Not long after this, when I called Yosef again, he was able to tell me that he had won the competition. It was unbelievable! What was clear, however, was that he would not be able to claim his prize so it was given to a lady from New York. For Yosef there was to be an honorary prize and a major reception at the Plaza Hotel whenever he should arrive in Jerusalem. I was in a state of euphoria! I rang the organizers in Israel and thanked them, I rang Yosef to laugh and to celebrate with him, saying that I was certain that this was a sign that he would eventually get to Israel.
Yosef, however, said that he didn’t want any prize, just having that phone call from the Mayor of Jerusalem was enough for him. As this was 1982 and the Lebanon war was in full swing, Yosef asked that his prize be given to soldiers who had just come off the front line. What a man! What a hero!
The years passed by. We continued to write, we continued to phone, we continued to laugh, we continued to cry and suddenly the unbelievable happened; he got his visa! This was unbelievable not just because we had waited so long for this day but also because he had been firmly told that his refusal was forever; he’d been given a permanent refusal. All of which made it even more imperative, in my eyes, to throw him a huge welcome party.
He was due to arrive on the sixth night of the Festival of Chanuka which gave me less than two weeks to prepare it all.
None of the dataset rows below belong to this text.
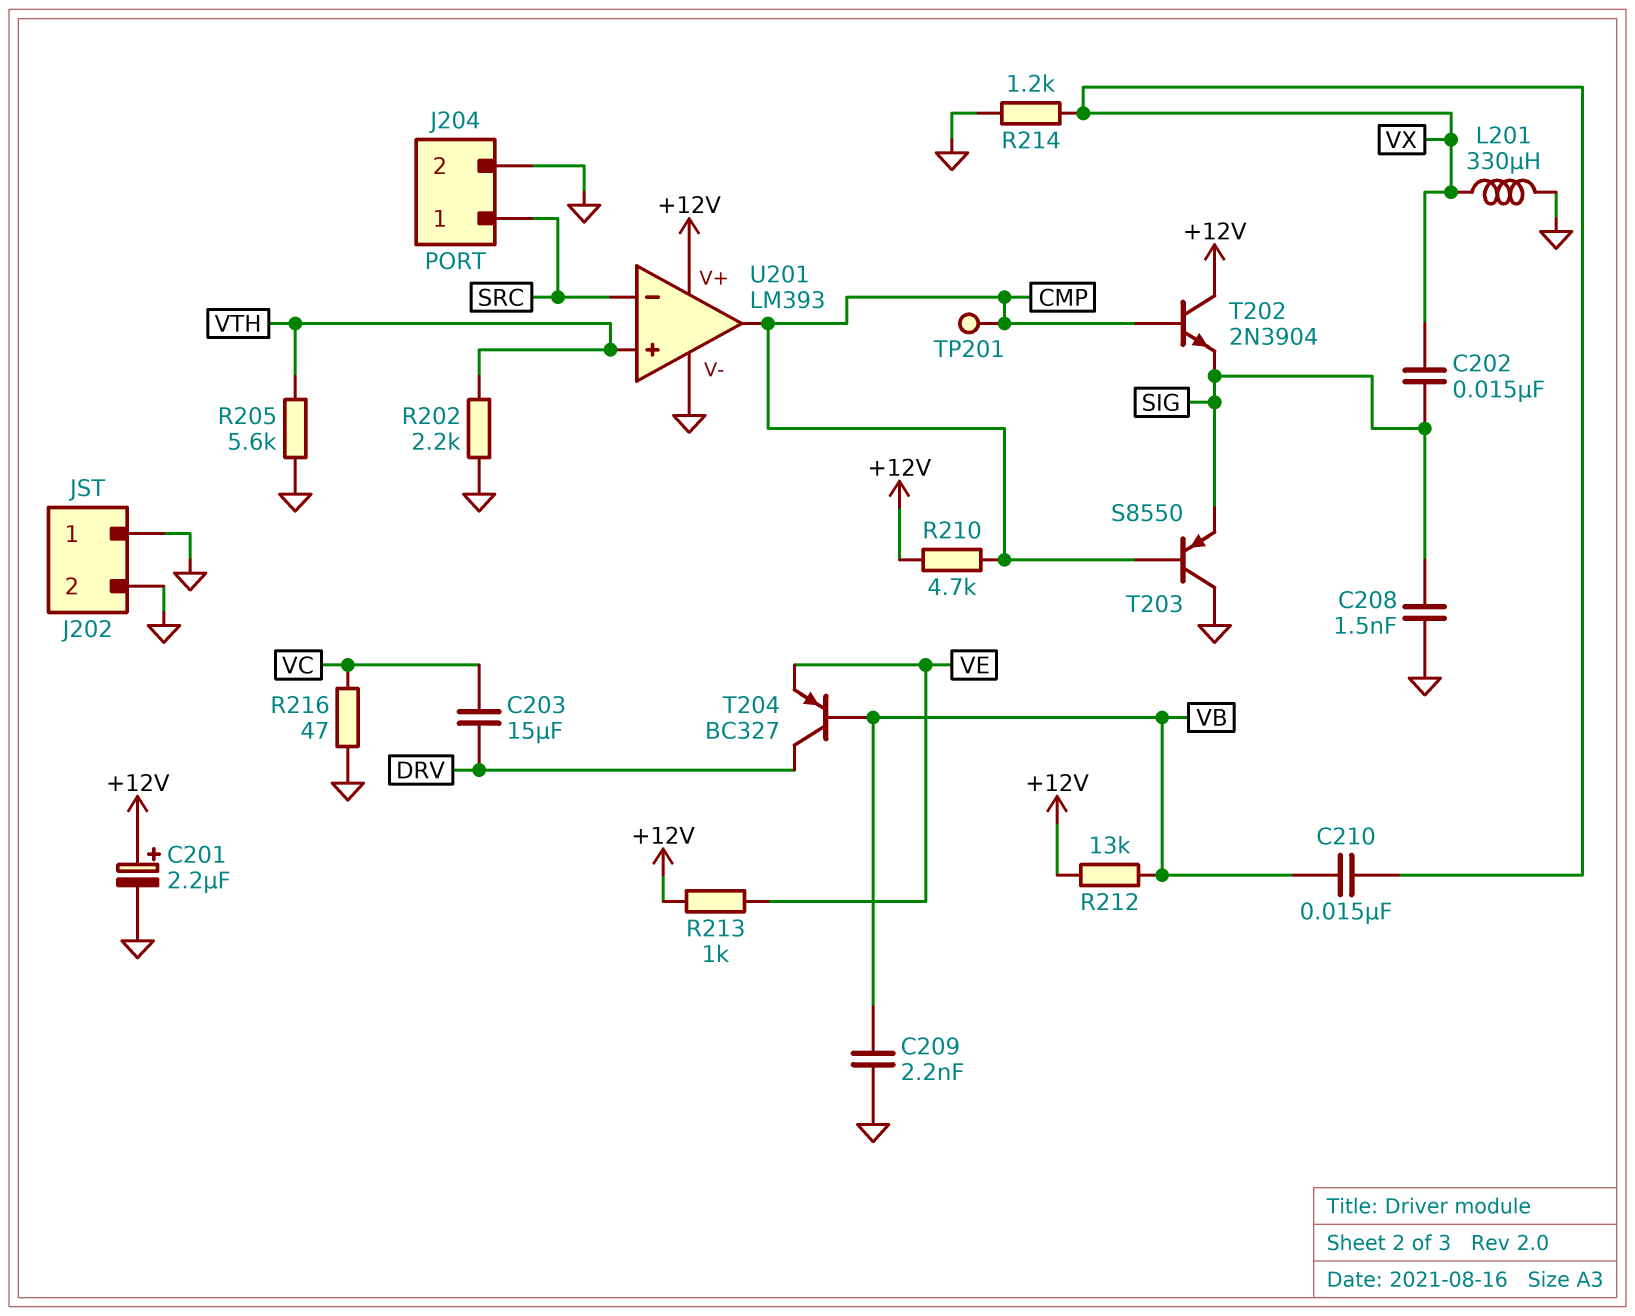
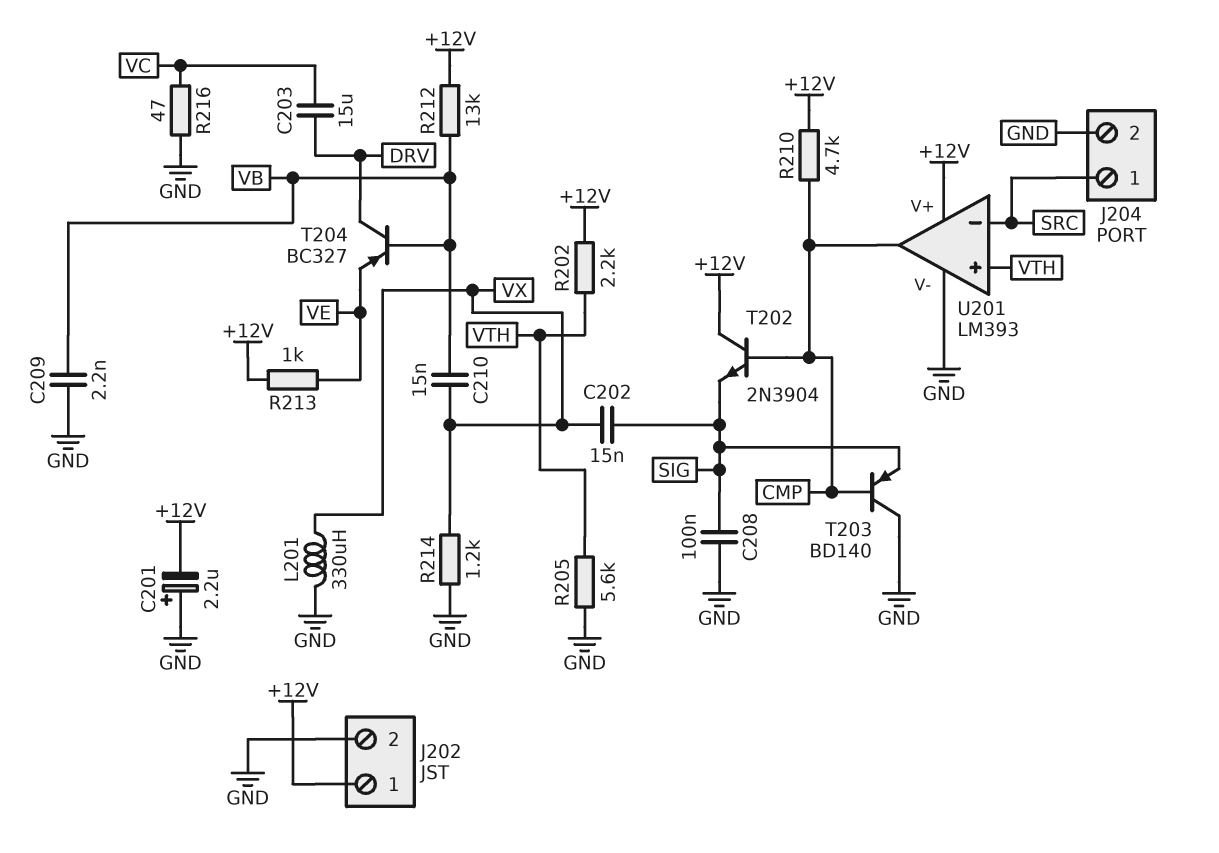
C201: 2.2uF (plus +12V, minus GND) -> 2.2uF (plus GND, minus +12V)
C208: 1.5nF (GND, SIG) -> 100nF (GND, SIG)
J202 pin 1: GND -> +12V
R202: 2.2k (GND, VTH) -> 2.2k (+12V, VTH)
T203: PNP S8550 (B CMP, C GND, E SIG) -> PNP BD140 (B CMP, C GND, E SIG)
TP201: test point (CMP) -> none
Of course, the Plaza Hotel gave us a room and I made lots of phone calls prior to coming to Israel. When I did come, however, I had left myself only three days in which to make all the prepartions. In order to make this party complete, I felt the need to exercise a bit of ‘chutzpa’.
What did I do? I phoned the Mayor of Jerusalem, Teddy Kollek. He, himself, answered the phone and in my confusion I blurted out my reason for phoning and said to him “You have to be there”. I had the nerve to say to the Mayor of Jerusalem “You have to be there”! And he came; yes he came!
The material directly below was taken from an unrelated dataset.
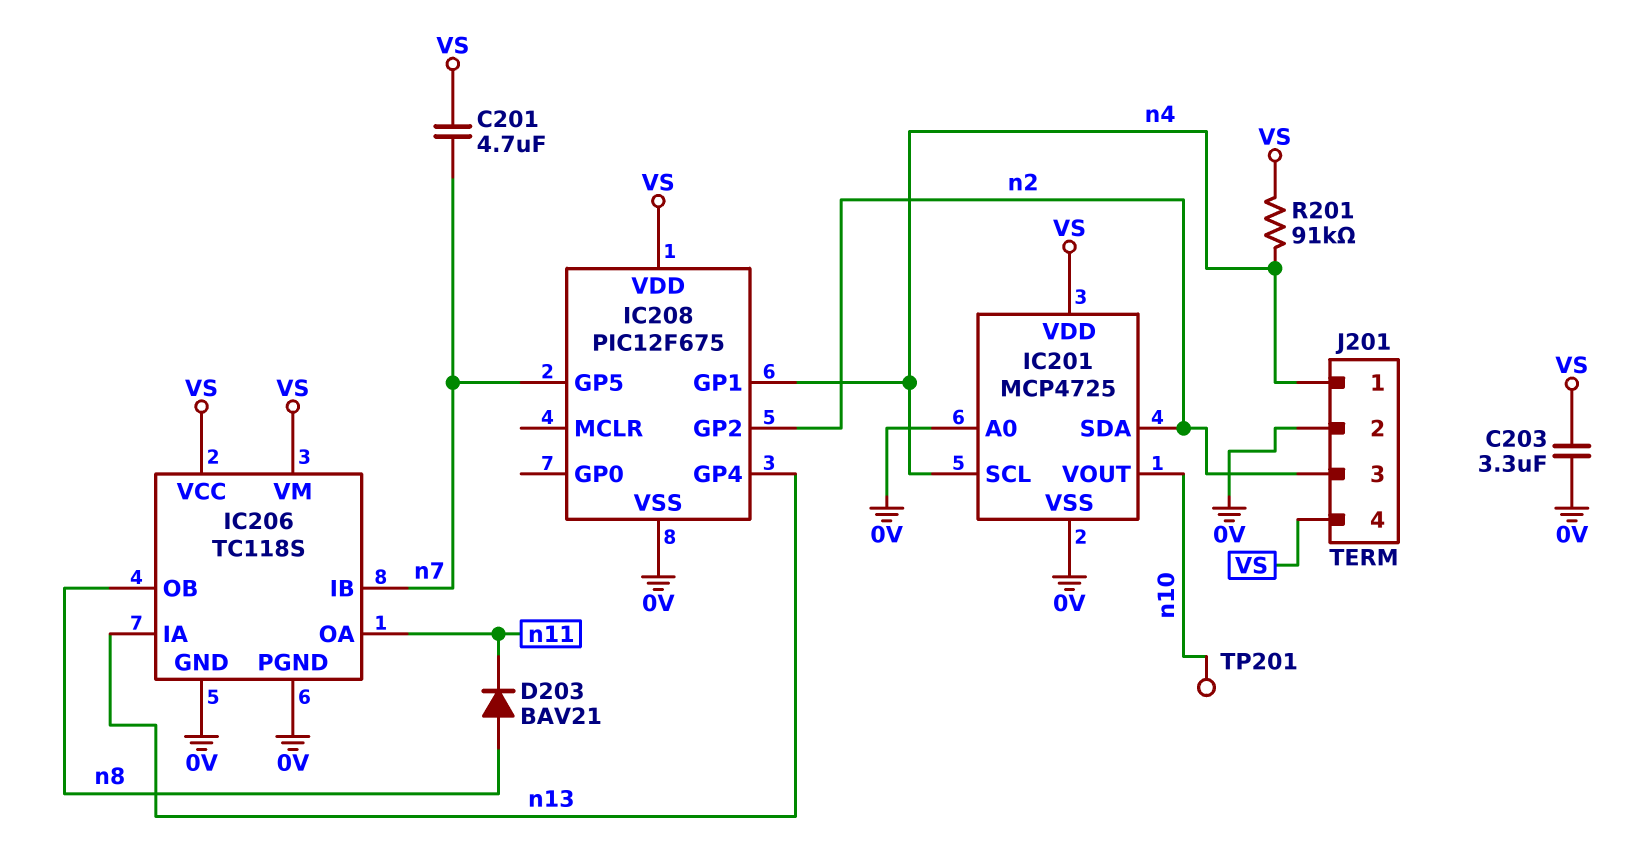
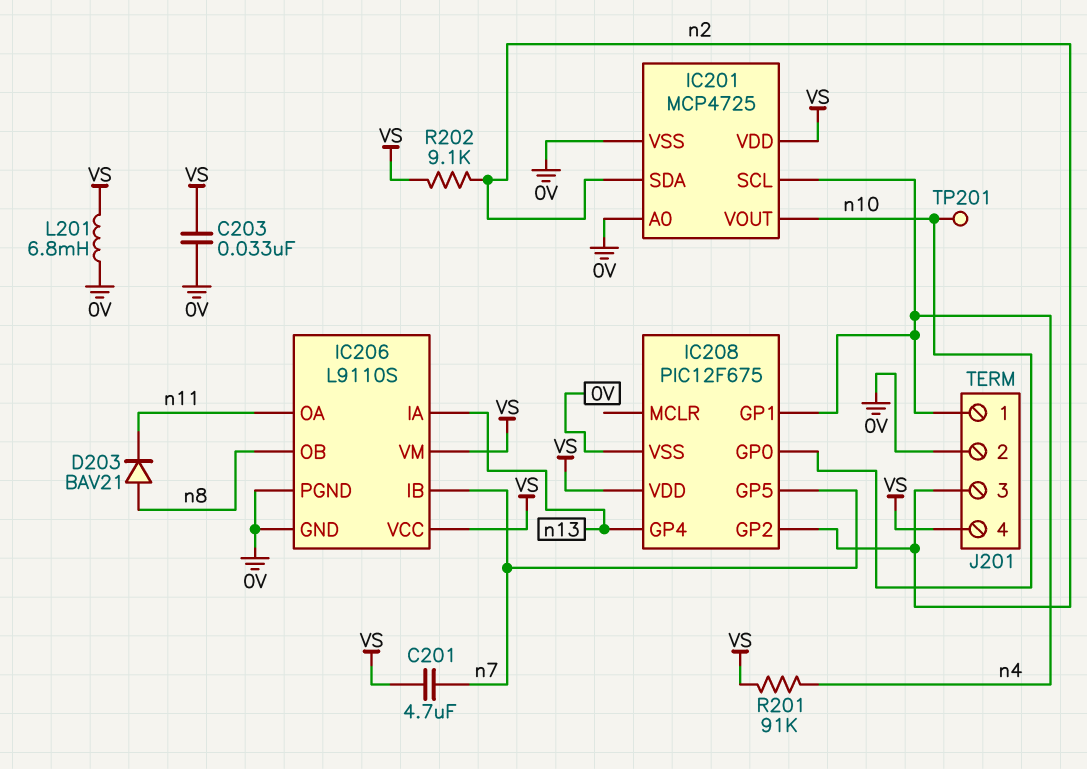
C203: 3.3uF (0V, VS) -> 33nF (0V, VS)
IC206: TC118S -> L9110S
IC208 pin GP0: none -> n10
L201: none -> 6.8mH (0V, VS)
R202: none -> 9.1k (VS, n2)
So, as Yosef walked into this surprise party we had thrown him, the first person to greet him was the one and only Teddy Kollek. At that moment I realized that I had started a circle which I was now seeing completed. The dream had come true. The Jewish spirit had conquered.
This is an outstanding example of the fact that we are truly “One people with one heart”. I was just the conduit; I was the vehicle that was sent to connect with a refusenik, I chanced to meet upon a Leningrad stairwell, with the Mayor of Jerusalem. Promises were kept and dreams came true.
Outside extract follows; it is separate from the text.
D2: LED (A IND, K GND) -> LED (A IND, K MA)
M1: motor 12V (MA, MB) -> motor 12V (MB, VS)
I had met with so many refuseniks, dozens of families with whom I corresponded over the years of refusal; years and years of letters, years and years of love and today I count myself very lucky to be in close touch with a number of the people who changed my life. This handful of crazy Jews who insisted on their right to live in Israel, who were prepared to be beaten, humiliated and imprisoned for their ideals, finally showed the world that the Jewish People was invincible.
As for me; I have found another outlet for the healing powers of my music. I go into hospitals and sing. I feel that G-d gave me this gift, which I don’t take for granted, to try and bring comfort and hope with my voice. I was born to use this gift and I use it now, in Israel, in the hospitals, aware of the fact that my realization of how blessed a gift I had started in the Soviet Union.